3.4 Persistence of treatment effects

We linked our data to the WDPK-w2 survey, which covers some of our survey's same knowledge test items and includes a variable that measures claiming intentions. WDPK-w2 was administered to individual respondents on a date that depended on their time of enrollment to the UAS, between 1 and 510 days after the experiment (with a median of 228 days). Table A.3.3 in the online Appendix shows that the treatment and control groups remain balanced on ex-ante background characteristics.

We first discuss the persistence of the knowledge effects. Column 2 of Table 3 shows the effects of being assigned to the alternative terms group on average test scores and the individual knowledge questions. The results are remarkably consistent. The effect on test scores was 0.16, only 0.03 points smaller than when using the contemporaneous survey, and the effect is still statistically significant at the 5% level. Rows 2–5 and 7–9 show the results for test items that are comparable to the ones analyzed in subsection A. Most coefficients are similar in magnitude, particularly those in rows 2, 8, and 9, which are also statistically significant at the 10% or 5% levels.

The WDPK-w2 survey also elicits intended claiming ages. However, unlike our survey, respondents who have not claimed Social Security benefits are asked whether they know the age when they will claim their benefits. Only if they respond ‘yes’ are they asked about their intended claiming age. This differs from our experiment survey, where all respondents are asked for their best estimate even if they do not know when they will claim. We also treat the first question (whether the respondent knows when she will claim benefits) as an outcome variable to analyze whether the treatment led to higher knowledge and claiming plans.
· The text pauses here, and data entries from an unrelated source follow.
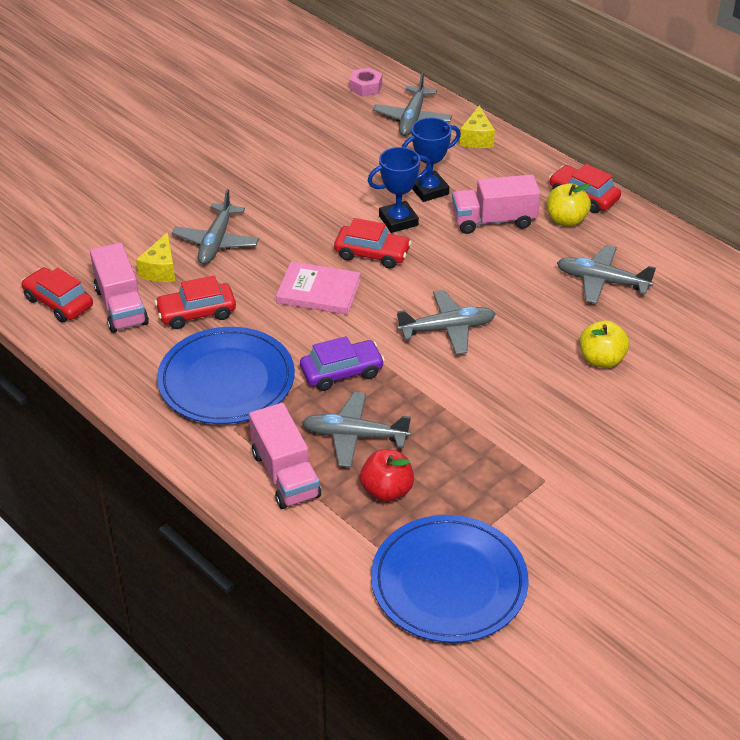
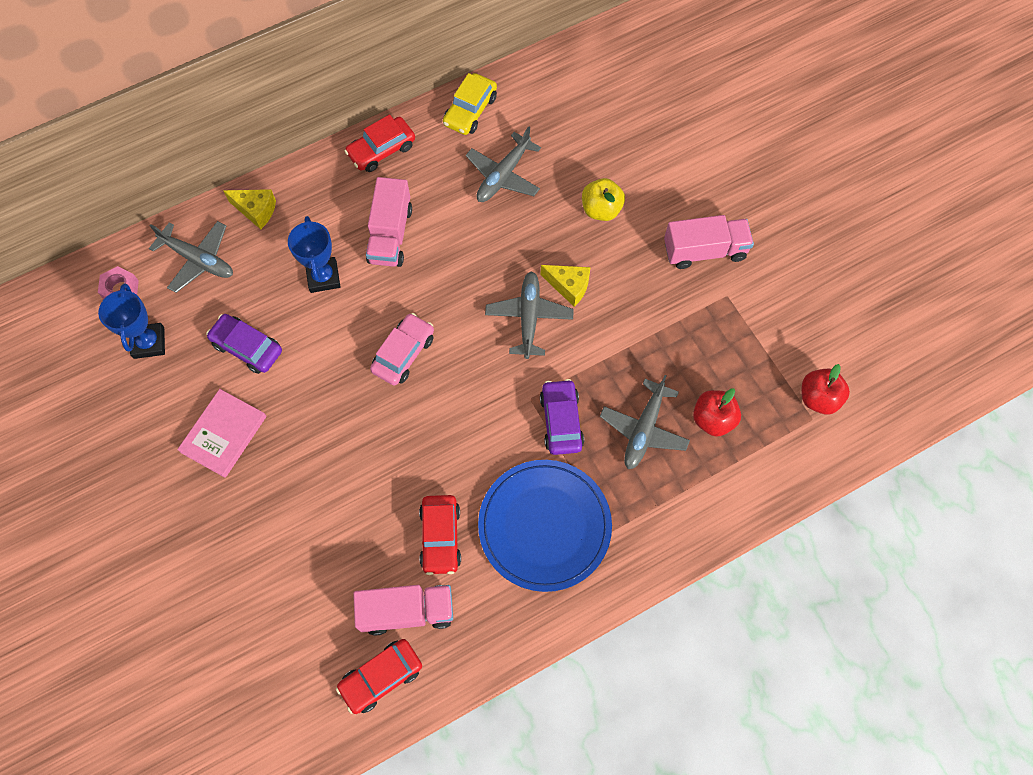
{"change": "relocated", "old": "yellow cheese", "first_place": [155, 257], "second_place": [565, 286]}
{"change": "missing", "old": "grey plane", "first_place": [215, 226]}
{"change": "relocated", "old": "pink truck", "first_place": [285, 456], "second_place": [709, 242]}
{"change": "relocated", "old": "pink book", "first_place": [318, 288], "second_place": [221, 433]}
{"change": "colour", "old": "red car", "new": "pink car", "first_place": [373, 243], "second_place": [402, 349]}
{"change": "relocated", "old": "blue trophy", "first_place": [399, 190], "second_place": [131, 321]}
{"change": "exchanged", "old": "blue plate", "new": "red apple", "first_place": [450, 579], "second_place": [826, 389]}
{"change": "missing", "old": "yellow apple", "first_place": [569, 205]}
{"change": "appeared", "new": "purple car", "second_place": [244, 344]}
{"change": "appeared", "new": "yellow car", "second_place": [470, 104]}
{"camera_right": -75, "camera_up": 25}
Table 8 presents the results using these data. The dependent variable in the first column is an indicator of the respondent stating that she does not know when she will claim. For the entire sample (first panel), the point estimate implies that being assigned to the alternative terms results in a three-percentage point increase in the probability that the individual knows when she will claim. The second and third panels show the results separately by gender. There is a marginally statistically significant effect for female respondents, implying that women in the treatment group become (and remain) four percentage points more likely to know when they will claim. The fourth and fifth panels break up the sample by those above and below the median in financial literacy. Results show a larger point estimate for those with lower financial literacy.

Table 8. Impact of terminology on claiming intentions on posterior surveys

Models under the balanced sample are regressions where the dependent variable is in differences. The ‘balanced panel sample’ includes only observations with a response to the claiming age intentions in both a prior and posterior survey. Each row represents separate regression equations. The independent variable is the treatment status dummy (a dummy for alternative terms treatment). Models include baseline levels of Social Security claiming and retirement intentions as controls (pre-experiment). ***p < 0.01, **p < 0.05, *p < 0.1.

The WDPK survey also asks married respondents whether they know if their spouses will claim Social Security and, if so, when they will claim. Column 2 shows the results using this variable as the dependent one. Among female respondents, being exposed to the alternative terms was related to a higher likelihood of knowing when their spouses will claim. A possible interpretation of this result is that increased understanding from the alternative terms heightened married women's interest and subsequent learning of their spouses' claiming intentions but not for men, possibly due to the larger proportion of couples where the men have the higher Social Security earnings record.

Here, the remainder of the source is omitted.